電子帳簿保存法の対象となる書類は、大きく3つに分類されます。

電子帳簿保存法の対象書類

  • 国税関係帳簿
  • 国税関係書類
  • 電子取引

それぞれの書類について、電子保存が必須なのか任意なのか、具体的な書類の種類と保存方法を詳しく解説していきます。

国税関係帳簿(任意)

国税関係帳簿とは、税法の規定により備え付け・保存が義務づけられている帳簿のことです。具体的には以下のような書類が該当します。

  • 総勘定元帳
  • 仕訳帳
  • 現金出納帳
  • 売掛金元帳
  • 買掛金元帳
  • 固定資産台帳
  • 売上帳
  • 仕入帳など

これらの帳簿をExcelなどのソフトウェアで作成している場合は、電子帳簿保存の対象となります。一方、手書きで紙媒体に記帳している場合は、従来通り紙での保存で問題ありませんつまり、国税関係帳簿に関しては、電子データでの保存は任意となります。

国税関係書類(任意)

国税関係書類は、決算関係書類と取引関係書類の2種類に大別されます。

決算関係書類貸借対照表、損益計算書、棚卸表財産目録、事業報告書など
取引関係書類見積書、契約書、請求書、領収書、小切手、納品書、送り状、注文書、見積書、入庫報告書

これらの書類の保存方法としては、自社で作成した書類を電子データのまま保存する「電子帳簿等保存」と、紙で受領した書類を画像データで保存する「スキャナ保存」が認められています。
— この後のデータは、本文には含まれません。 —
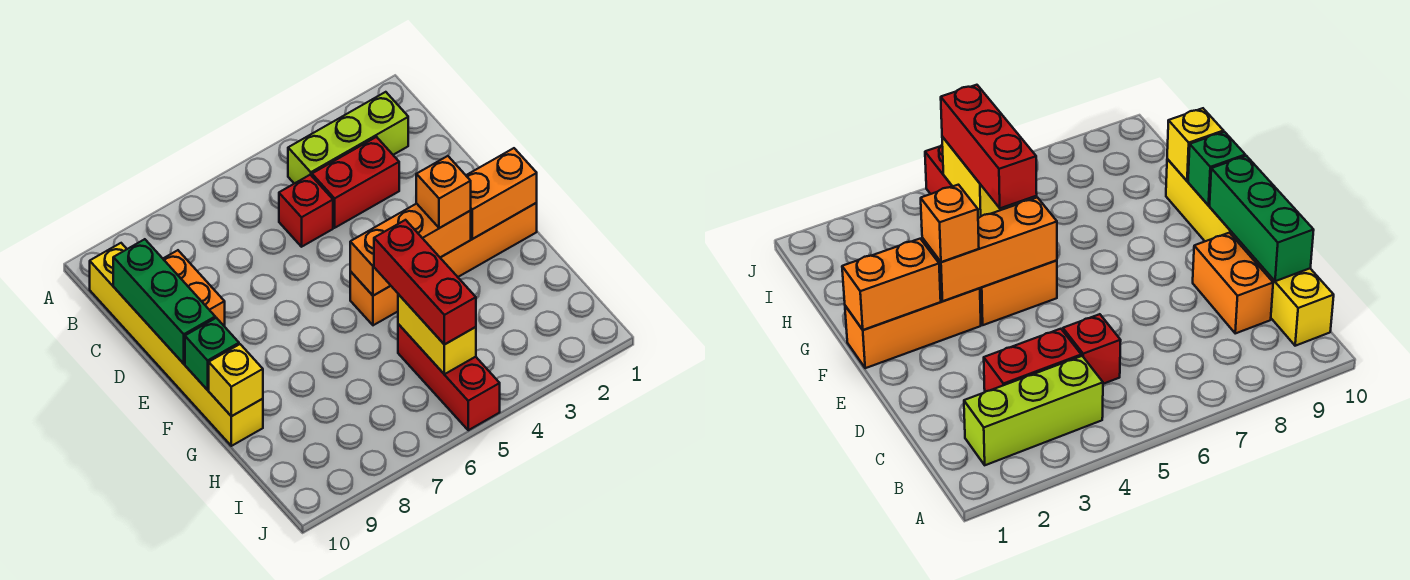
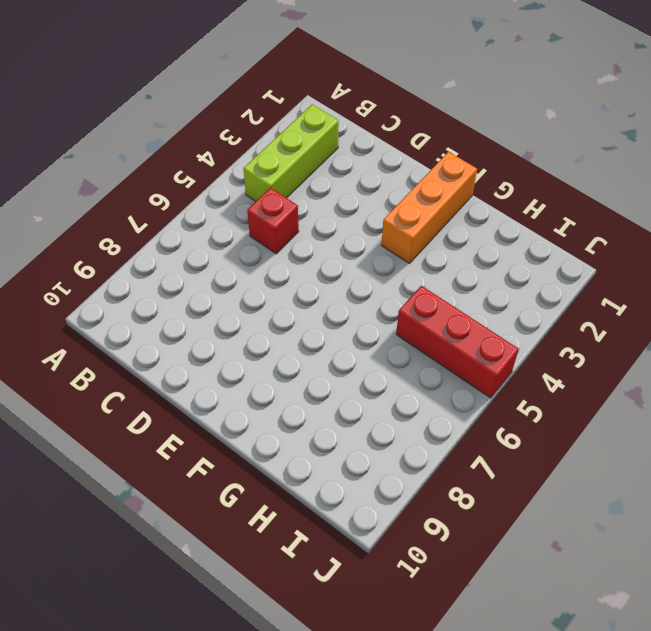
none -> yellow brick B10:G10 level 1
none -> red brick C3:C4 level 1
none -> orange brick C9:D9 level 1

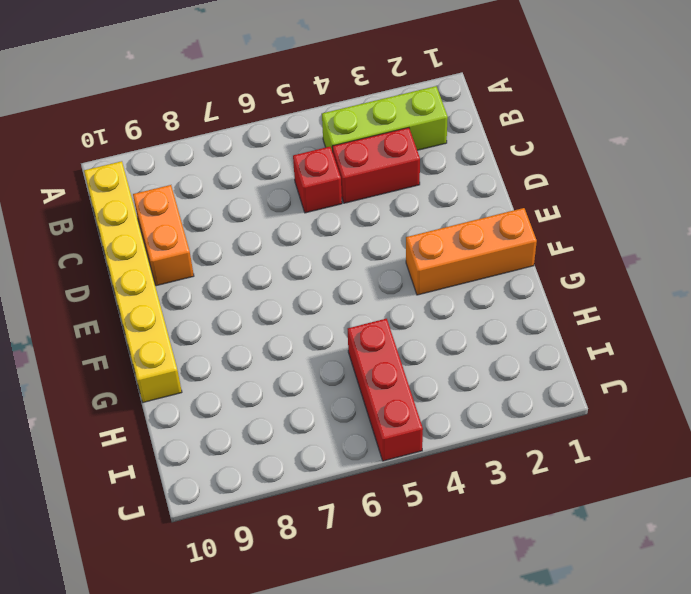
none -> orange brick F4:F5 level 1
none -> green brick C10:E10 level 2
none -> orange brick F1:F2 level 2

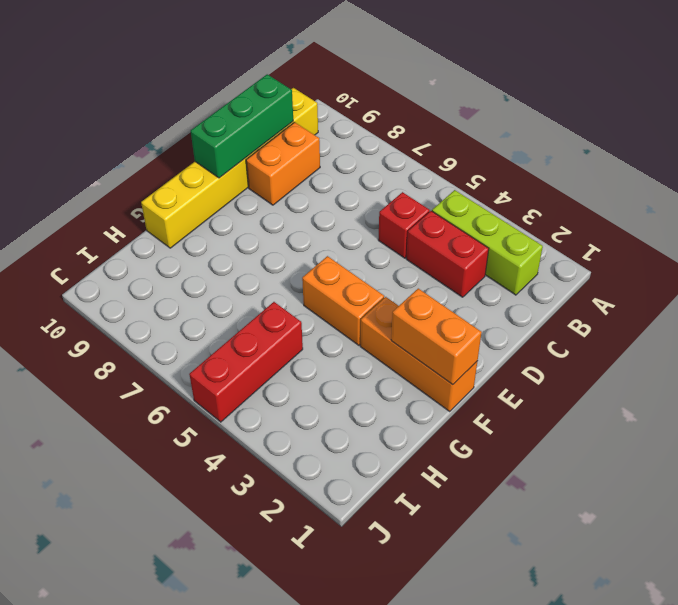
none -> orange brick F3:F5 level 2
none -> green brick F10 level 2
none -> yellow brick G10 level 2

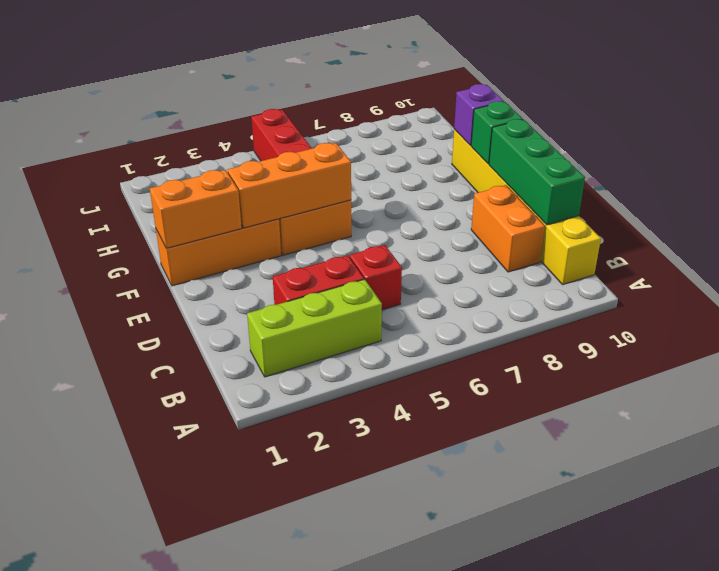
purple brick G10 level 2 -> yellow brick G10 level 2
none -> yellow brick H5:I5 level 2
none -> orange brick F3 level 3
none -> red brick G5:I5 level 3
ただし、紙媒体で作成・取引されたものに関しては、データ化して保存するかどうかは任意です。

電子取引(義務)

電子取引とは、EDI取引、インターネット取引、電子メール、クラウドサービスなどを通じて行われる取引のことです。具体的には以下のような書類が該当します。

  • 見積書
  • 契約書
  • 請求書
  • 領収書など

重要なポイントは、これらの書類を電子的に受け取った場合(メールの添付PDFやクラウドサービスからダウンロードしたデータなど)、電子データでの保存が義務付けられているということです。つまり、紙に印刷して保管する従来の方法は認められず、必ず電子データのまま保存する必要があります。

文書の保管期間については、以下の記事で詳しく解説していますので参考にしてください。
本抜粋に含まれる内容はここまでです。